Subglacial landform genesis and (palaeo) glaciological significance (co-organized)
Convener: Jeremy Ely  | Co-Conveners: John K. Hillier , Tracy Brennand , Anna L.C. Hughes , John Maclachlan 
Posters
 / Attendance Fri, 28 Apr, 10:30–12:00

Subglacial landforms and terrains can provide us with information regarding subglacial conditions and processes that control glacier dynamics, and in deglaciated areas provide us with key information regarding palaeo-ice sheet behaviour. Subglacial bedforms (e.g. drumlins, mega-scale glacial lineations and subglacial ribs) are abundant on deglaciated terrain and have been imaged beneath contemporary ice sheets, suggesting that they are key components of bed roughness. Subglacial-hydrological systems are recorded by a suite of meltwater-related landforms (e.g. eskers, channels, curvilineations). Yet consensus regarding the formation of subglacial landforms is yet to be reached, hindering their utility for understanding both subglacial processes and reconstructing palaeo-ice masses. Insight has been gained from sedimentology, morphometric analysis and numerical modelling, but the three are rarely considered together.

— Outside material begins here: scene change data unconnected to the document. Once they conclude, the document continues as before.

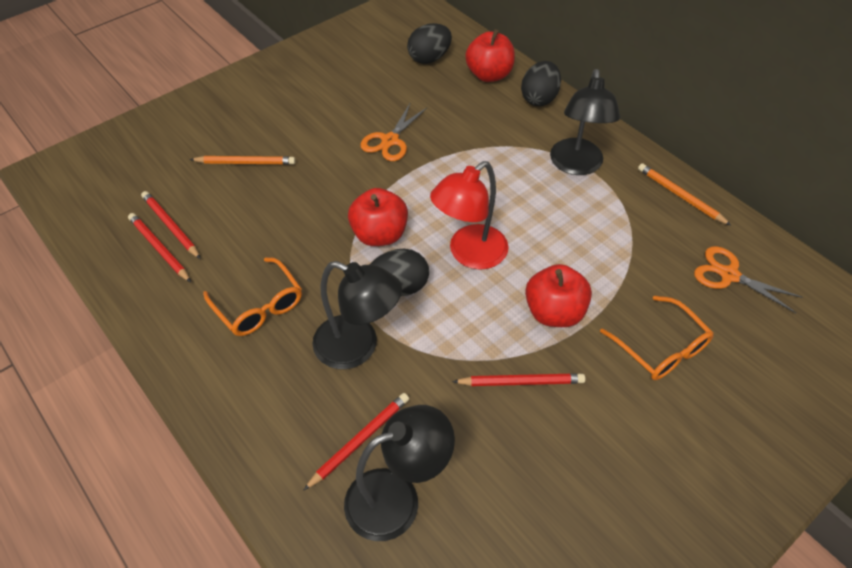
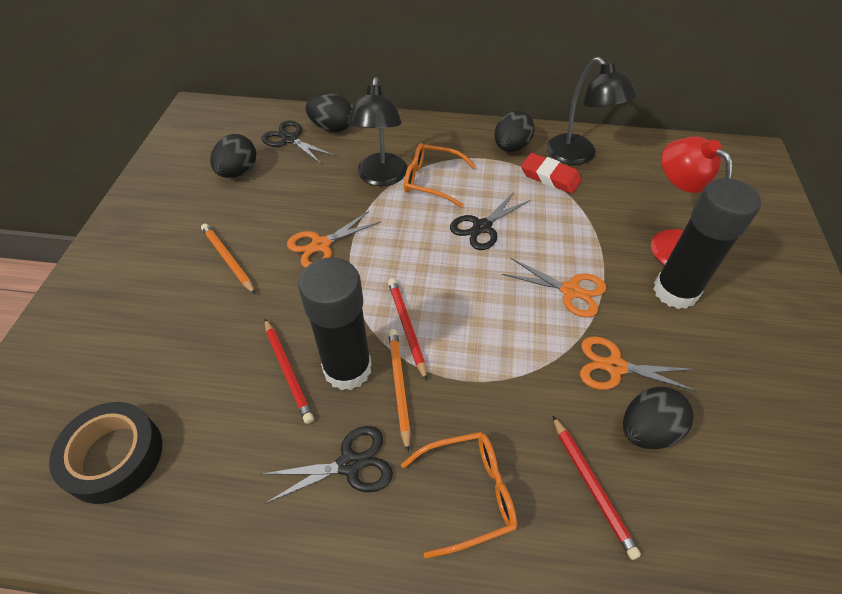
black egg: 3 -> 4
black glue stick: 0 -> 2
black lamp: 3 -> 2
black scissors: 0 -> 3
black tape: 0 -> 1
orange scissors: 2 -> 3
red apple: 3 -> 0
red eraser: 0 -> 1
red pencil: 4 -> 3

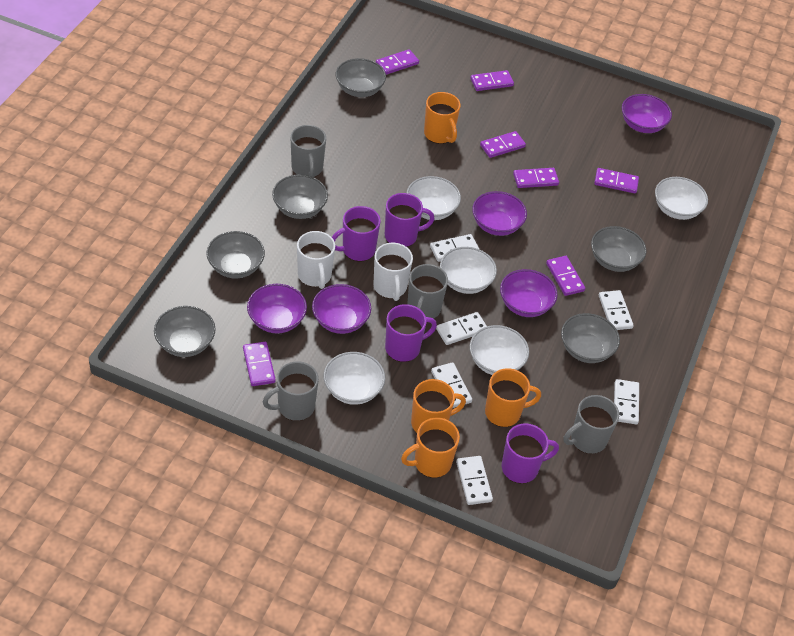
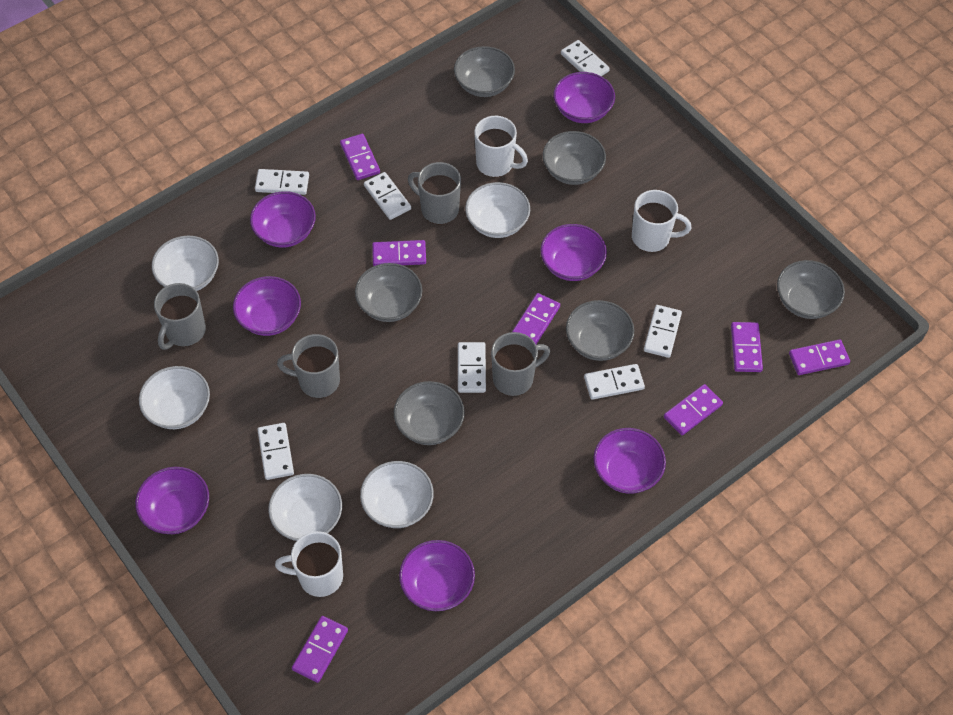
orange mug: 4 -> 0
purple bowl: 5 -> 7
purple mug: 4 -> 0
white domino: 6 -> 7
white mug: 2 -> 3

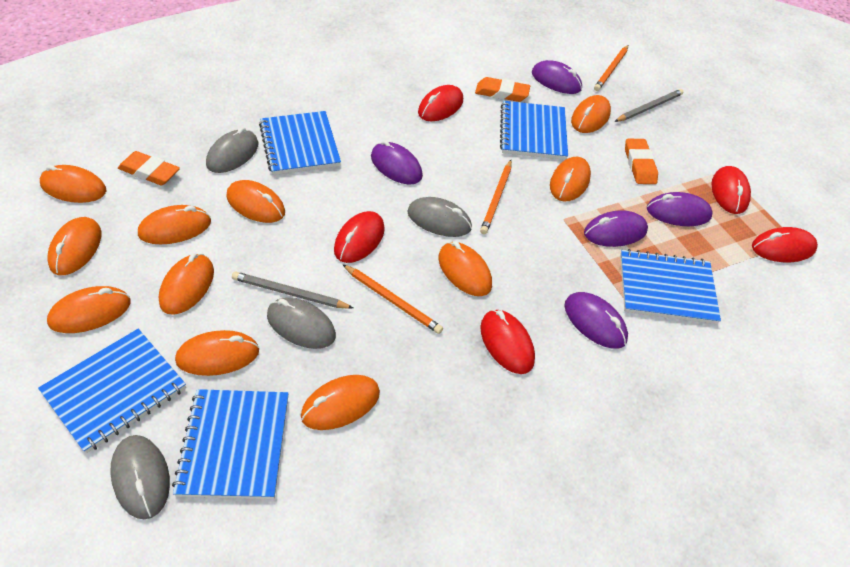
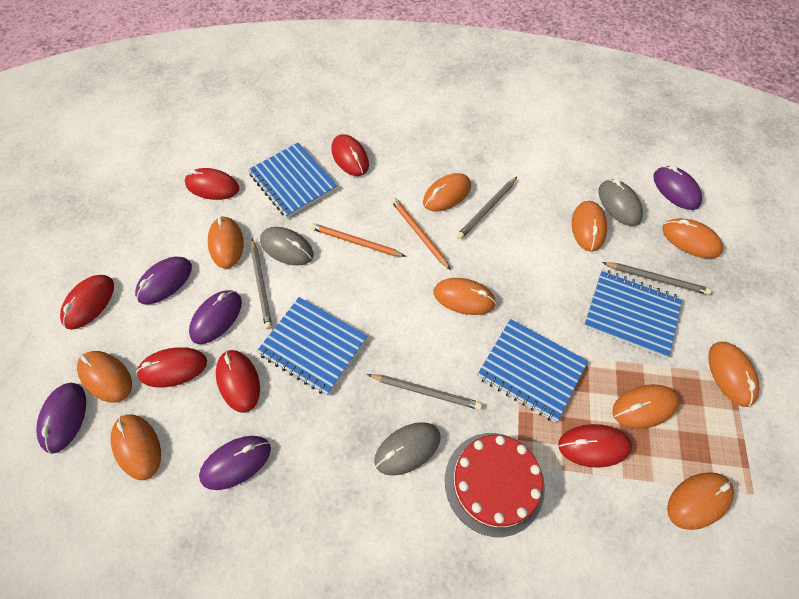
blue notebook: 5 -> 4
grey mouse: 4 -> 3
grey pencil: 2 -> 4
orange eraser: 3 -> 0
orange mouse: 11 -> 10
orange pencil: 3 -> 2
red cake: 0 -> 1
red mouse: 5 -> 6

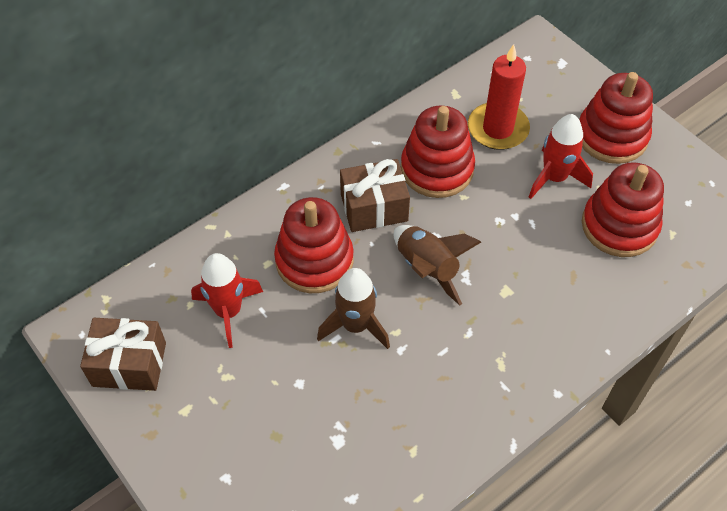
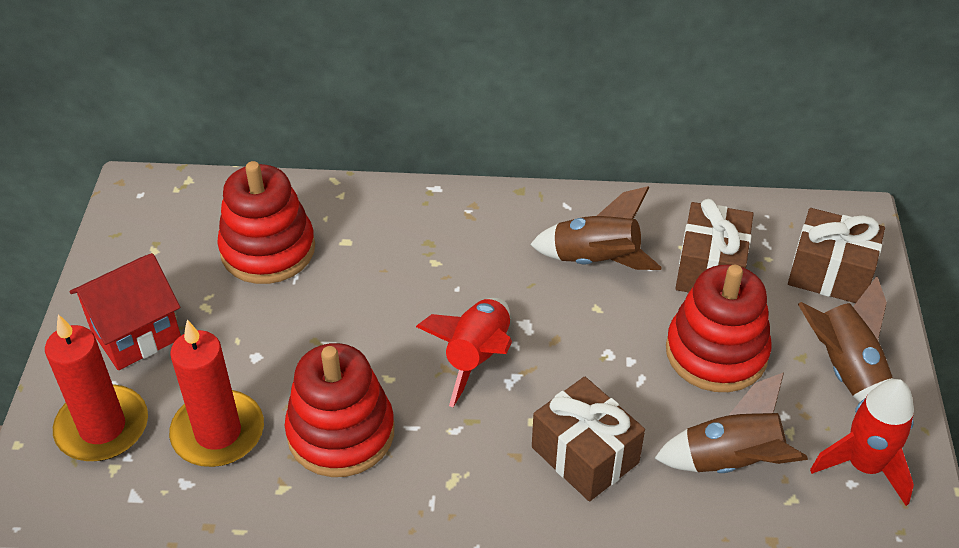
brown gift: 2 -> 3
brown rocket: 2 -> 3
red candle: 1 -> 2
red house: 0 -> 1
red stacking toy: 4 -> 3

We invite scientific contributions that include, but are not limited to: i) morphometric inventories of subglacial landforms; ii) subglacial sediment-landform associations; iii) numerical modelling of subglacial bedforms; iv) methodological developments (e.g. mapping methodologies; sedimentological techniques); v) the use of subglacial landforms in palaeoglaciological reconstructions; and vi) observations from contemporary subglacial environments.